Palm's CEO, Ed Colligan has done an interview with APC and we're finally starting to hear what Palm has in store with their next generation operating system.
"So let’s talk about the future – and specifically the forthcoming all-new Palm OS, which is codenamed Nova and said to be built around Linux. Colligan calls it “Palm OS” and later “Palm 2.0”, both times his fingers drawing quotation marks in the air as he speaks. Palm 2.0, as in Web 2.0, although he makes it clear that “I’m not coming up with the branding right now – whether it’s Palm OS 2.0 or Next Generation, we’re not coming up with the branding right now. But this is something different to this” he says, pointing to the Centro.
Colligan speaks of this as being a “next-generation operating system with much more capabilities, driven around the Internet and Web-based applications”. It reminds us of a very modern take on the original OS, as well as a revisiting of the strategy which saw Palm create everything from the OS to the handhelds. It worked fine for Palm in the early days, and it’s working pretty well for Apple too.
“We’re focused on executing our own system, mostly because we really believe that to create the most compelling solution it should be an integrated package much like we started with the Palm OS and doing the original Palm Pilots: we did the operating system, we did the hardware and we did the whole synching architecture and the desktop tie-in, which is equivalent to the Web these days. One of the things we wanted to do is to make sure that we had an end-to-end solution we really controlled and could deliver the end-user experience we want to deliver. We think it’s going to be stunning and breakthrough in its execution, and we’re working on some very exciting new devices to go with it”.

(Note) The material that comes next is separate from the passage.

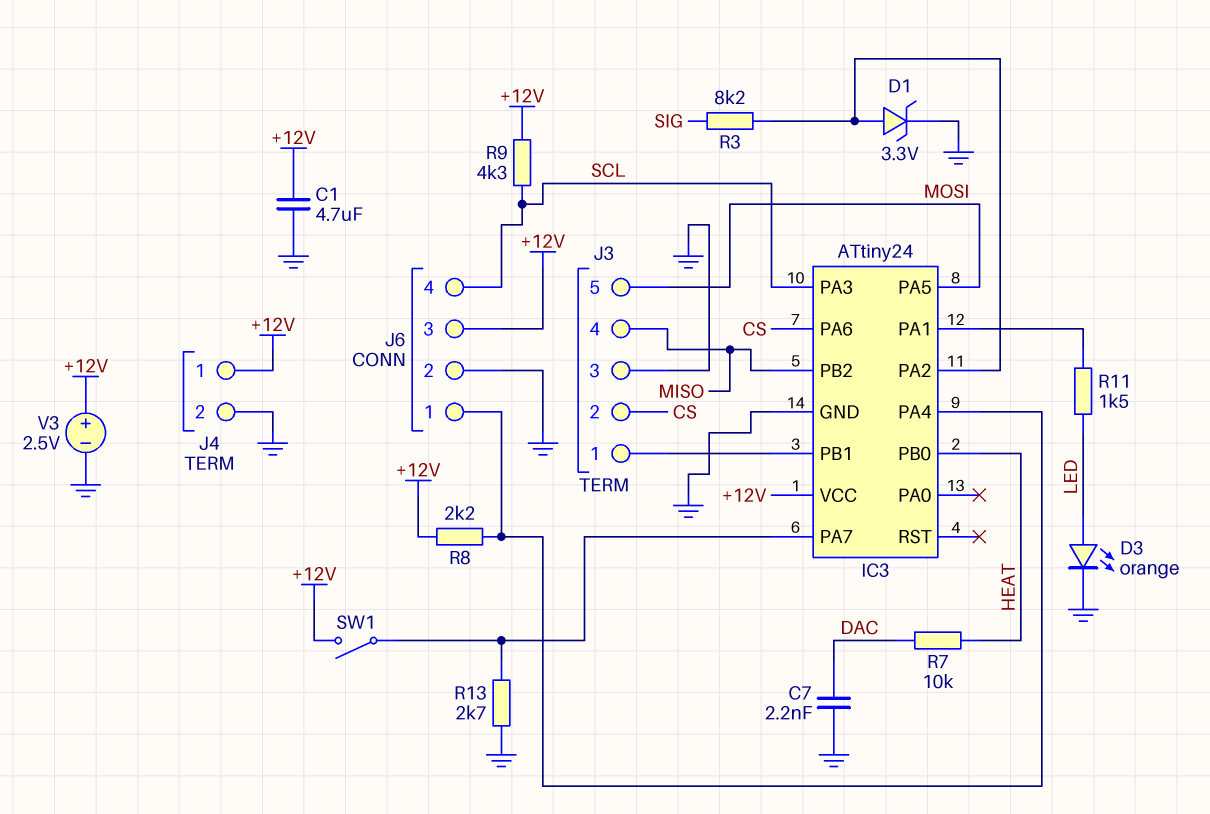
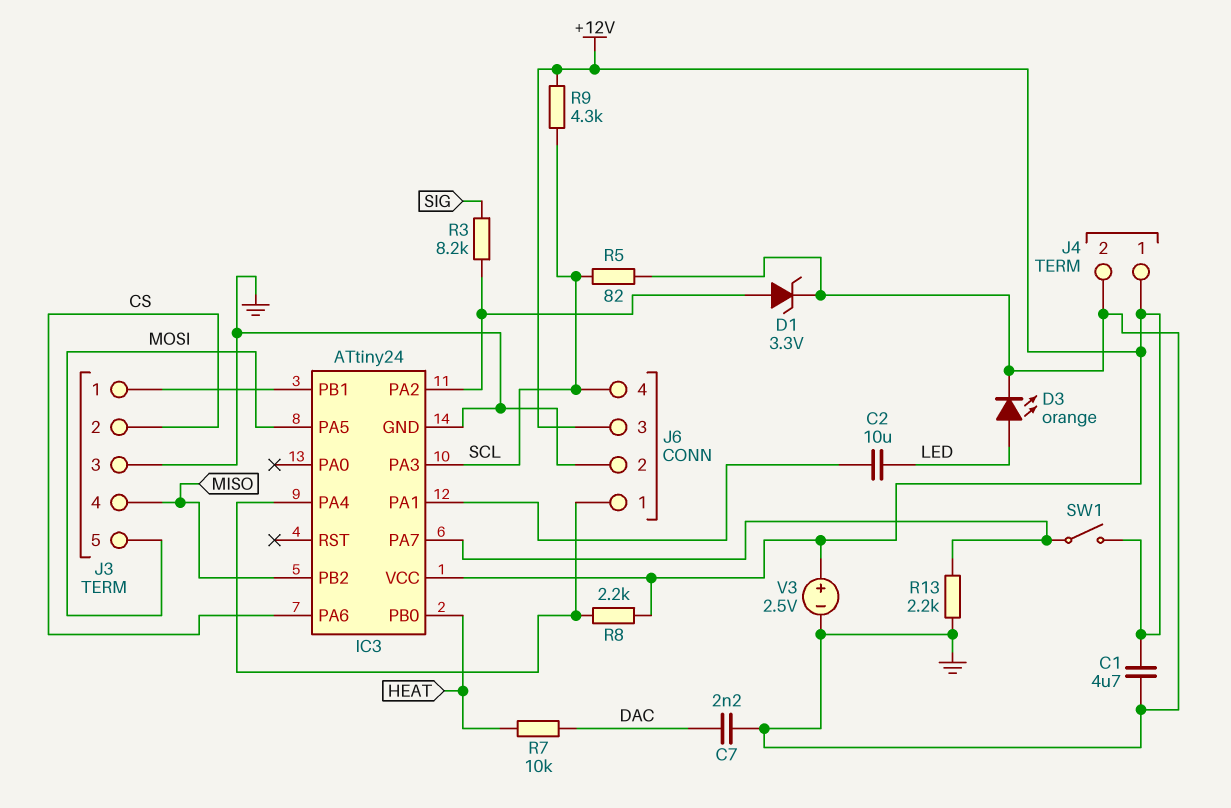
C2: none -> 10uF (IC3/PA1, LED)
R5: none -> 82 (GND, SCL)
R11: 1.5k (IC3/PA1, LED) -> none
R13: 2.7k (GND, IC3/PA7) -> 2.2k (GND, IC3/PA7)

And for at least the short term, that OS will continue to be offered in low-end devices typified by the Centro. “Centro is our consumer line of products, the start of a product line to hit that demographic and price point” Colligan says. “Centro will be strictly Palm OS”.
At the same time, Palm will continue to promote the Treo line of Windows Mobile smartphones to business customers. “Microsoft is the de facto standard in corporate email, and I think they should be the de facto standard in mobile email. If you have an Exchange server today you can already get mobile push email without installing a single other piece of third-party equipment, so it’s pretty easy to deploy. I don’t believe we could ever create a position in the business community that competes with Microsoft, it just wouldn’t make any sense.”
That ‘next generation’ Palm OS will slot in between the Centro and Treo lines under a new ‘prosumer’ brand that’s yet to be decided, Colligan explains. “We’re going to continue to look at those three line areas – consumer, prosumer and enterprise. Treo is today more of our mainstream prosumer product which is extended into the enterprise, but over time you’ll see some branding work done on the top two to make sure they’re really well delineated.”